A new study from the Institute on Taxation and Economic Policy (ITEP) and Citizens for Tax Justice (CTJ) compiles profit and state tax data from 265 major corporations operating in the United States.  The report also suggests methods that states can use to improve their corporate tax laws.

The report finds a total of 68 of the 265 companies (all of which earned a profit) paid no state corporate income tax in at least one of the last three years.  It also found that state corporate income taxes have declined significantly as a percent of the whole economy.

  • In the last three years, state corporate income taxes were at their lowest level as a percent of the economy since World War II.

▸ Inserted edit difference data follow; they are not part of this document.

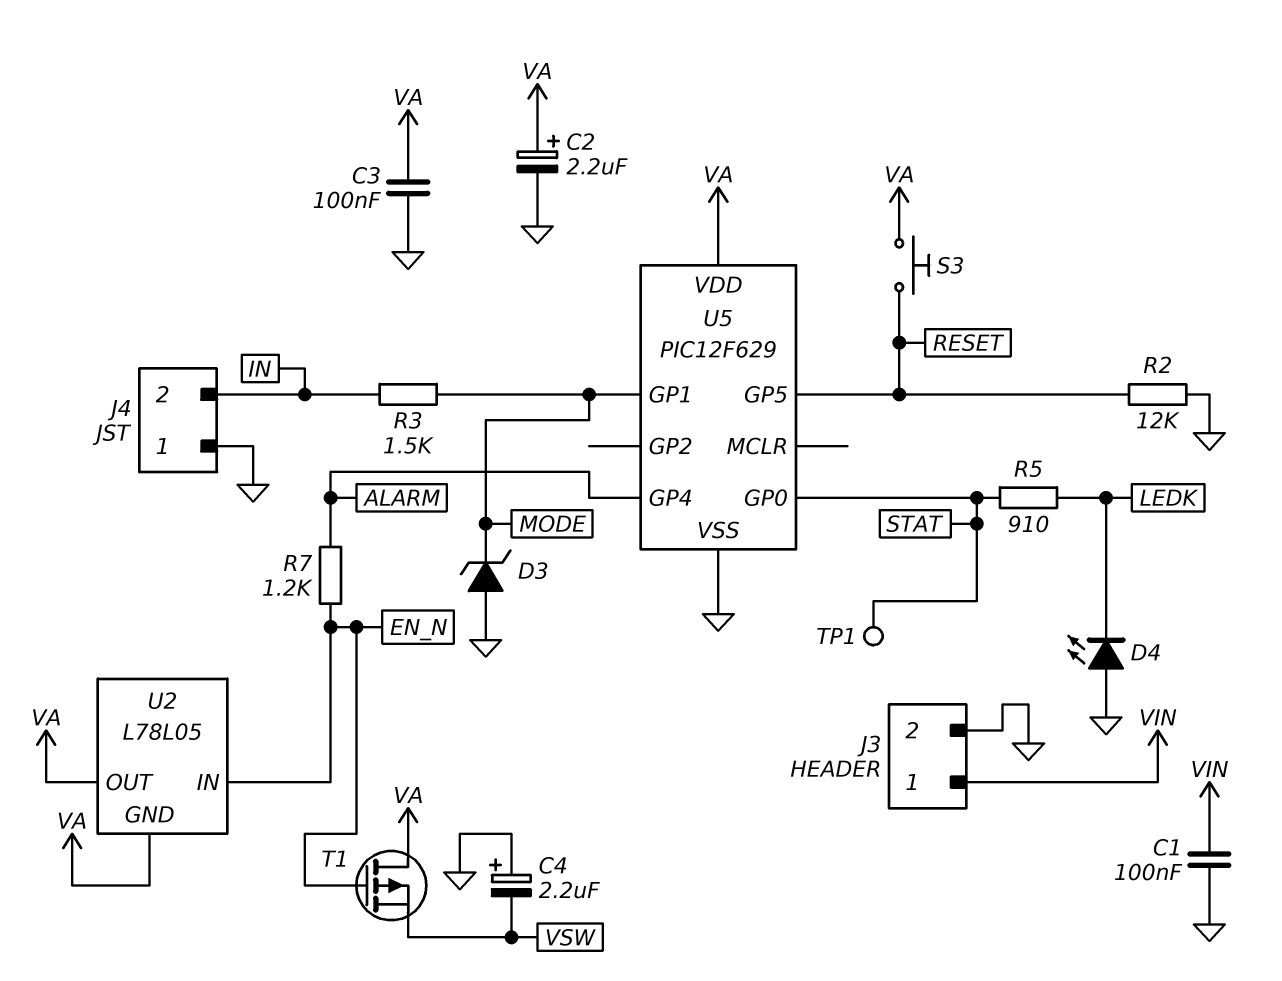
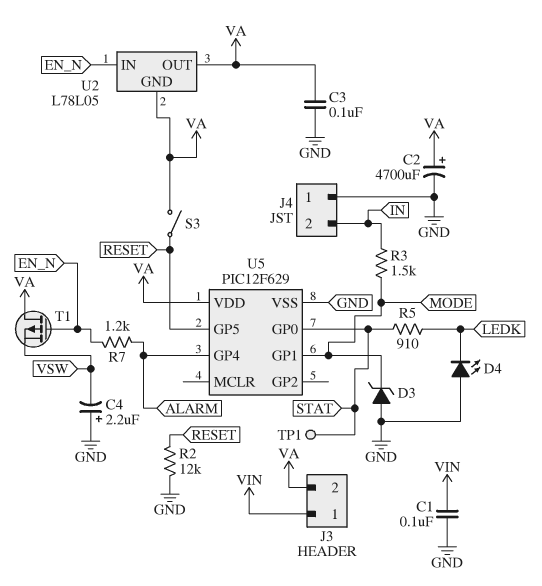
C2: 2.2uF (plus VA, minus GND) -> 4700uF (plus VA, minus GND)
J3 pin 2: GND -> VA
S3: button (RESET, VA) -> switch (RESET, VA)

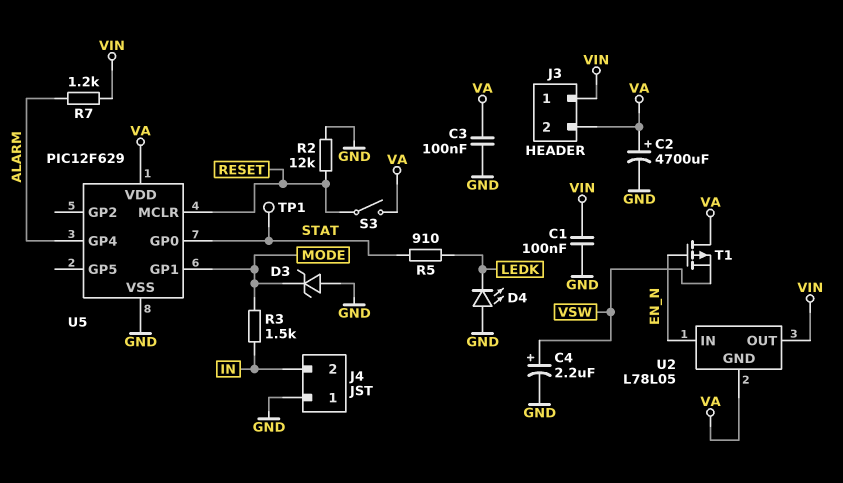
C4: 2.2uF (plus GND, minus VSW) -> 2.2uF (plus VSW, minus GND)
R7: 1.2k (ALARM, EN_N) -> 1.2k (ALARM, VIN)
U2 pin OUT: VA -> VIN
U5 pin GP5: RESET -> none
U5 pin MCLR: none -> RESET

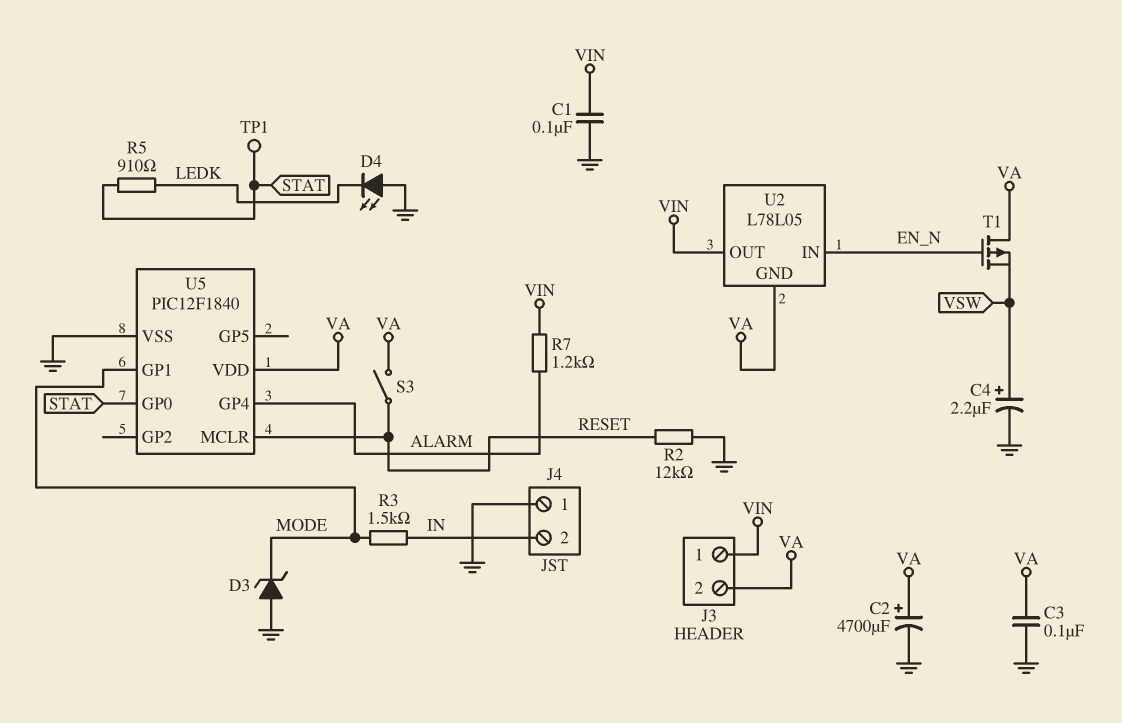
U5: PIC12F629 -> PIC12F1840

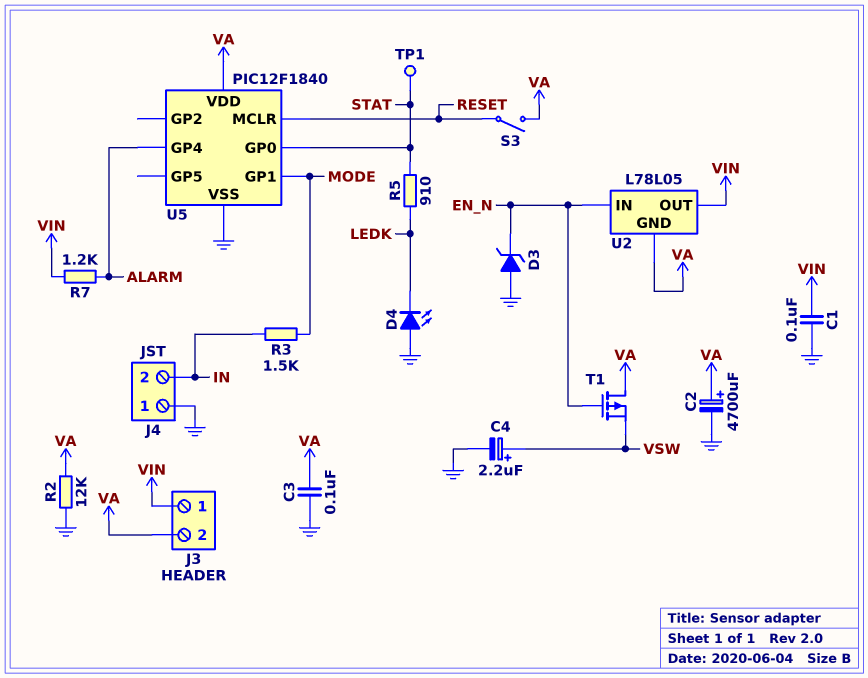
D3: zener (A GND, K MODE) -> zener (A GND, K EN_N)
R2: 12k (GND, RESET) -> 12k (GND, VA)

In a blog post earlier this year, MEPC reported on some state specific data from the PEER committee about the portion of corporations operating in the state paying zero state income taxes.

  • The research showed that approximately 80% of all corporations operating in Mississippi do not pay state corporate income tax.

The PEER data also shows that 70% of the largest corporations (as measured by payroll withholding) do not pay corporate income taxes.

The ITEP report suggests multiple ways that states can improve their corporate tax laws to halt the decline in this vital revenue source and make sure corporations are not able to “shift” income out of state to avoid taxation.  Three of those ways are highlighted below.

  • Combined reporting which would require a parent corporation and its subsidiaries to file their income as a whole, limiting its ability to shift income out of state to avoid taxation.
  • Decoupling state tax laws from federal tax loopholes which reduce the amount of taxable income corporations have to claim in their state tax filings.
  • Increasing accountability and transparency for tax incentives.  Many tax incentives are enacted into law indefinitely but data is not available to lawmakers or the public on the effectiveness of these programs.